Smile

This is a repost of sorts, parts of this piece culled from a couple of previous posts, prompted by Thursday’s Turner Classic Movies schedule. Every year in August TCM does Summer Under the Stars where they dedicate each 24-hour period of programming to one actor or actress. Yesterday, it was Charlie Chaplin, and boy, I needed him.

charlie_chaplindChaplin was one of the world’s greatest comedians, and yet, I rarely laugh during his films. I am, however, captivated by his sublime artistry and touched by his sensitivity – he was a genius. There is something about his Little Tramp character that to me is not only timeless, but very Buddhist.

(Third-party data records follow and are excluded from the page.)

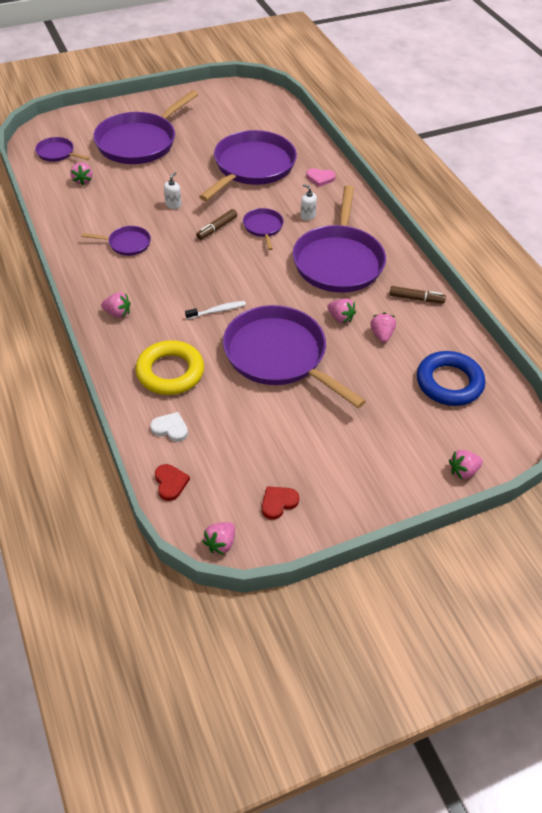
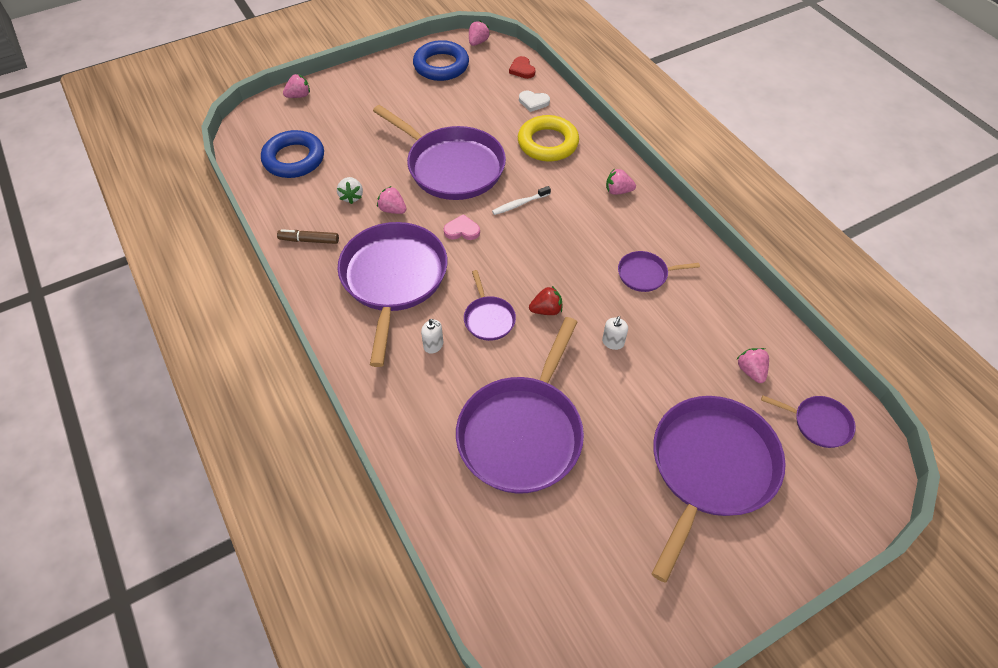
camera: 175 degrees right, 5 degrees up
(217, 228) = (546, 310): brown marker -> red strawberry
(278, 503) = (441, 65): red heart -> blue ring
(320, 178) = (418, 421): pink heart -> pink heart (462, 230)
(381, 335) = (351, 196): pink strawberry -> white strawberry

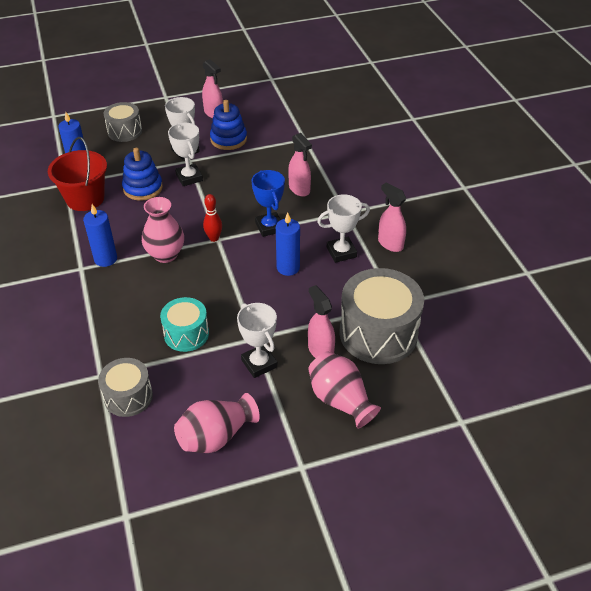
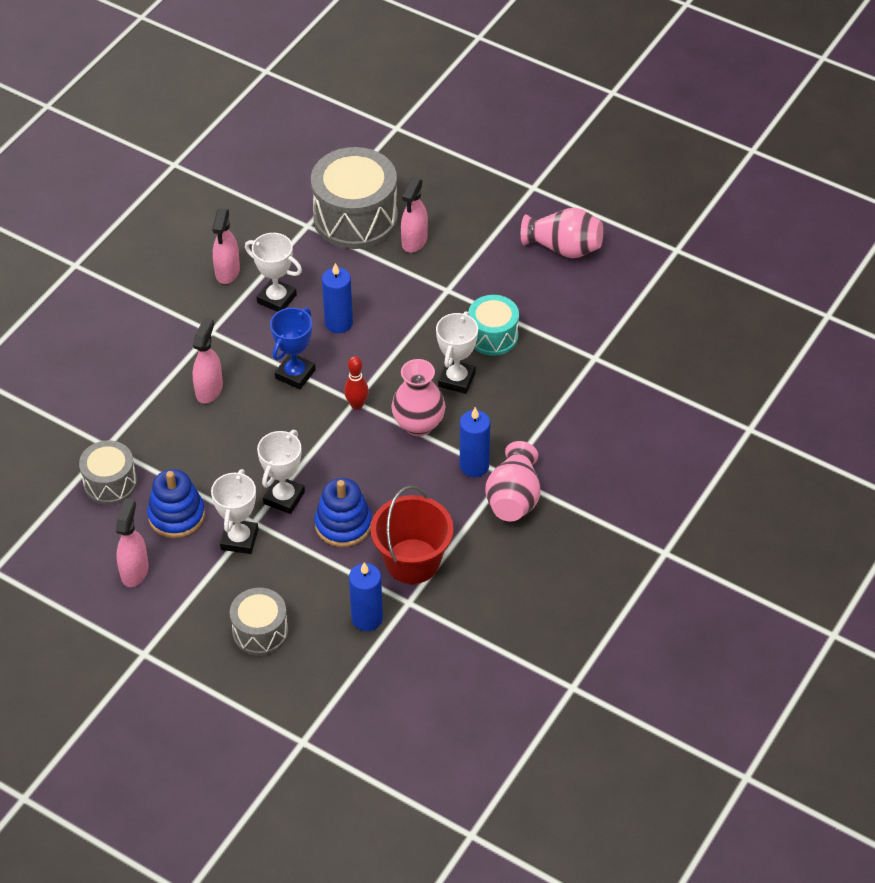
camera: 130 degrees left, 5 degrees up
(128, 396) = (592, 324): grey drum -> grey drum (110, 483)
(259, 363) = (470, 269): white trophy -> white trophy (457, 379)
(340, 400) = (451, 201): pink vase -> pink vase (513, 498)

Although I’ve tried and I’ve tried, I have not been able to find a connection between Charlie Chaplin and Buddhism. Well, except for the Cao Dai (“high place” or altar) sect of Vietnam that worships Charlie. Perhaps it’s a bit of a stretch to say they worship Chaplin, but they do revere him as a saint, and then Coadaism is not exactly Buddhism, it’s a monotheistic religion that James P. Harrison describes in The endless war: Vietnam’s struggle for independence as “claiming inspiration from all the great religious thinkers from Buddha and Confucius to Jesus Christ and Muhammad to Victor Hugo, and even Charlie Chaplin.”

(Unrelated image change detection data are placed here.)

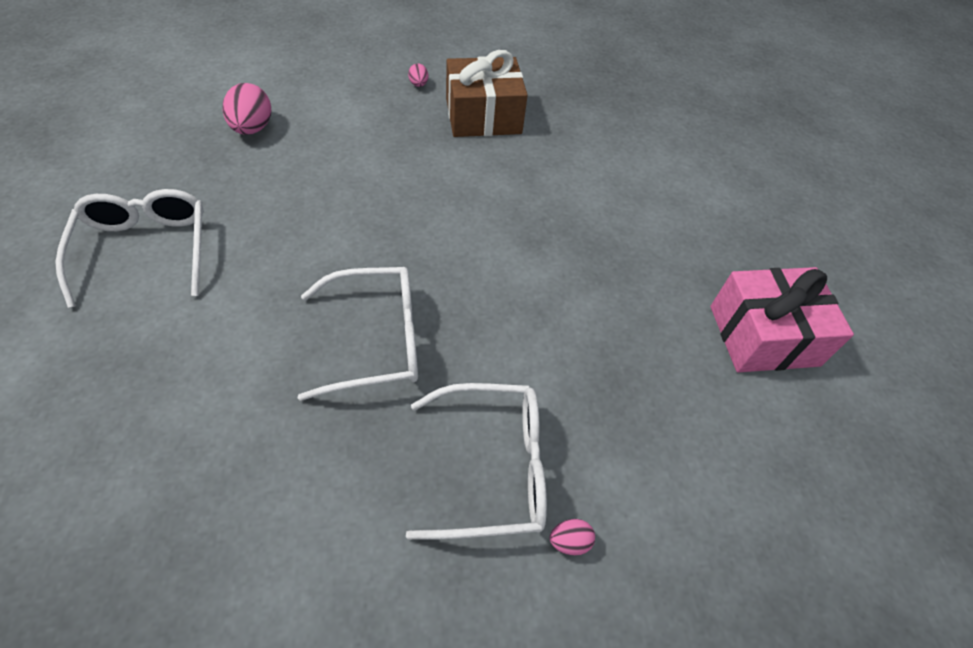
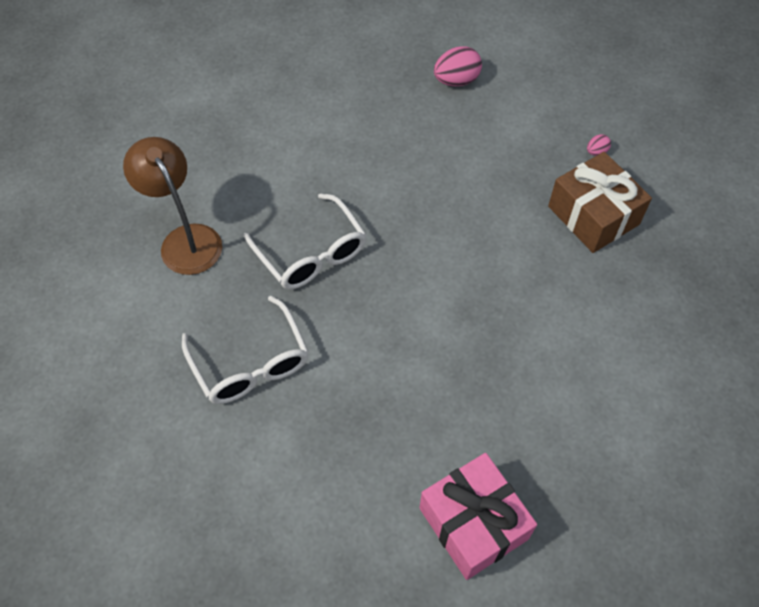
camera: 70 degrees right, 5 degrees up
(145, 250) = (309, 96): white glasses -> none
(250, 476) = (185, 239): none -> brown lamp
(569, 541) = (220, 428): pink egg -> none

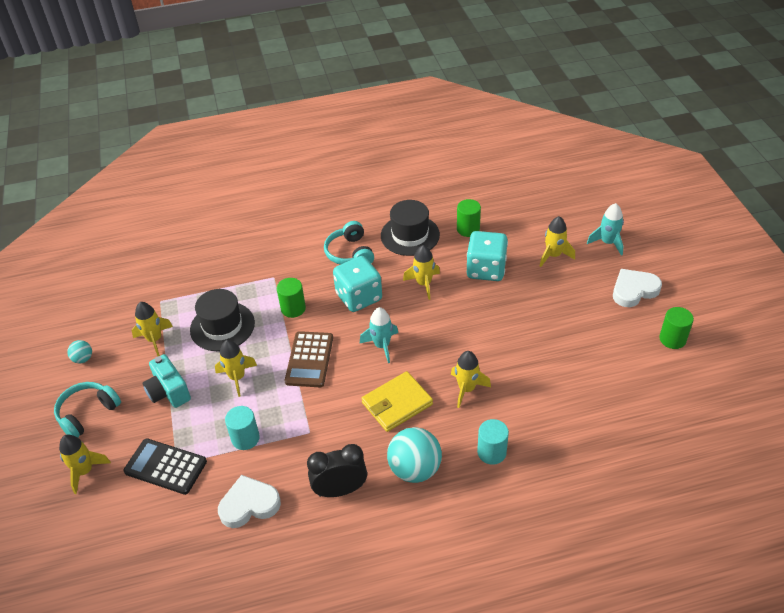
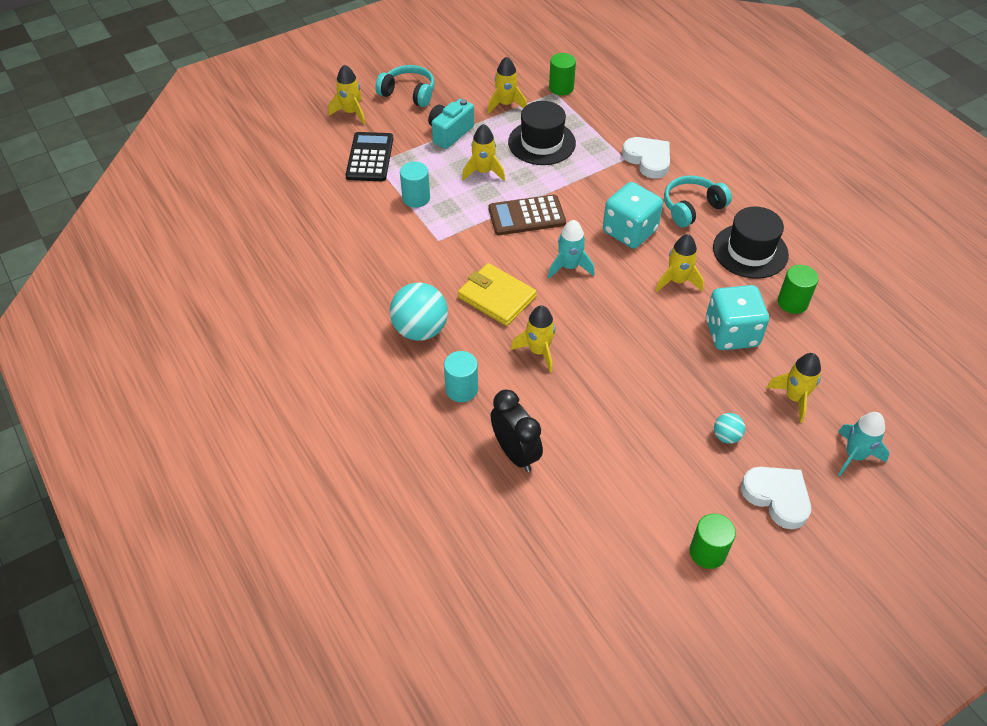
camera: 70 degrees right, 5 degrees up
(83, 359) = (465, 70): turquoise ball -> turquoise ball (726, 436)
(249, 504) = (347, 222): white heart -> white heart (648, 160)
(293, 308) = (588, 185): green cylinder -> green cylinder (561, 88)
(340, 490) = (380, 279): black clock -> black clock (515, 453)

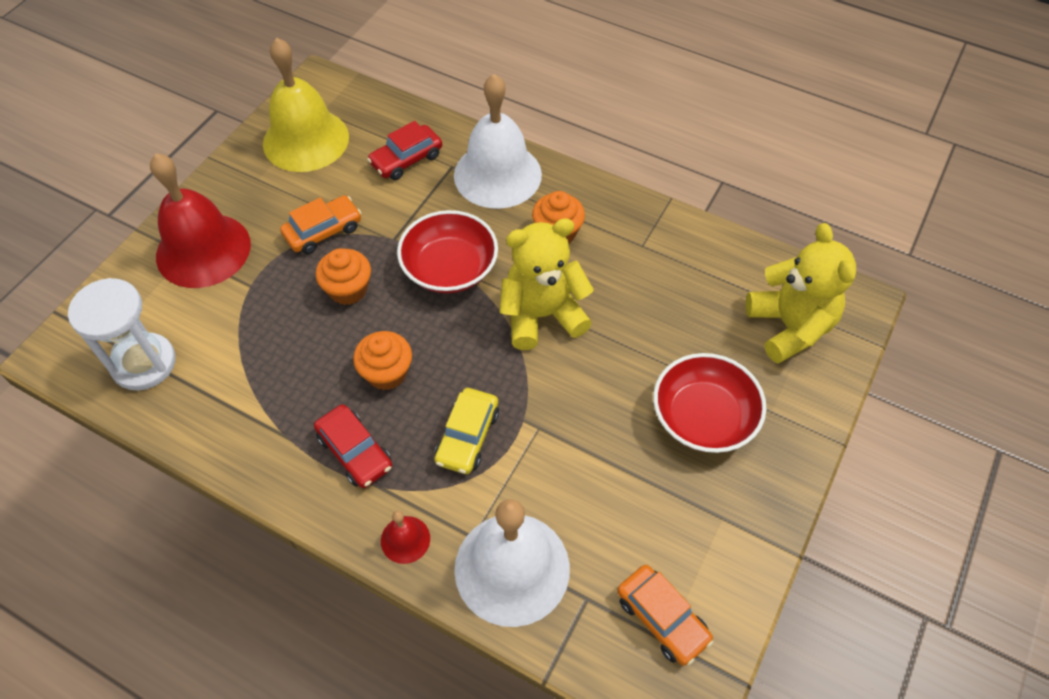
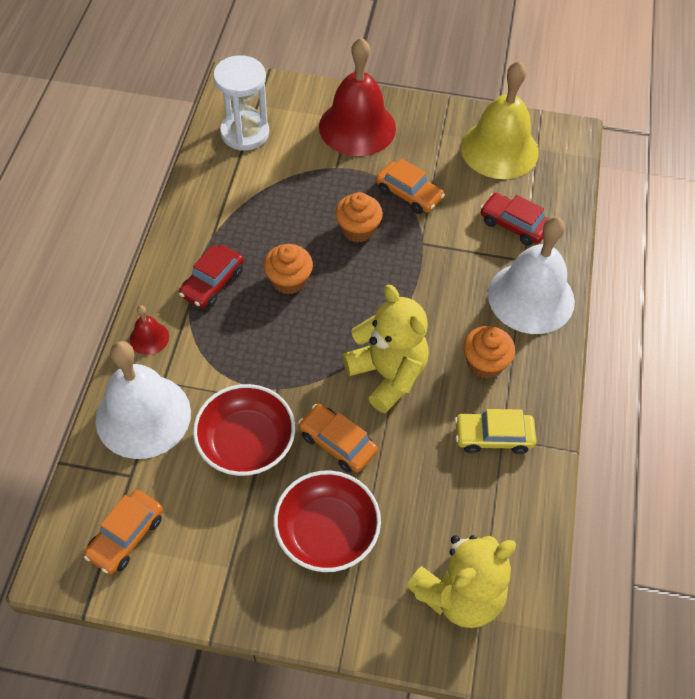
camera: 70 degrees right, 0 degrees up
(449, 268) = (409, 292): red bowl -> red bowl (246, 442)
(467, 436) = (248, 353): yellow car -> yellow car (493, 437)
(607, 381) = (337, 443): none -> orange car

Now, at one time Chaplin was about as close as you can get to sainthood while still breathing. From the late teens of the last century and into the 1930’s, he was arguably the most beloved man on the planet. Almost everyone could relate to Charlie in one way or another, especially everyday people, working class people, folks who were closer to the bottom than the top. Charlie represented them. He was all of them, packed into one baggy pair of pants. When he kicked a cop or tricked a bullying boss or hit a pompous rich man in the face with a custard pie, he did what they wanted to do – strike a blow against authority. Charlie’s Little Tramp character was usually left with the short end of the stick, rarely got the girl he loved, and at the end of many of the films, he wandered off alone, lonely and a little sad.

Because his films were silent, they transcended language. People the world over considered Charlie to be one of them. The upper classes could appreciate his artistry and use of pathos, while the lower classes could cheer him on. St. John Ervine, in a 1921 article for Vanity Fair, wrote, “Mr. Chaplin has conquered the world because he has remained of the world.”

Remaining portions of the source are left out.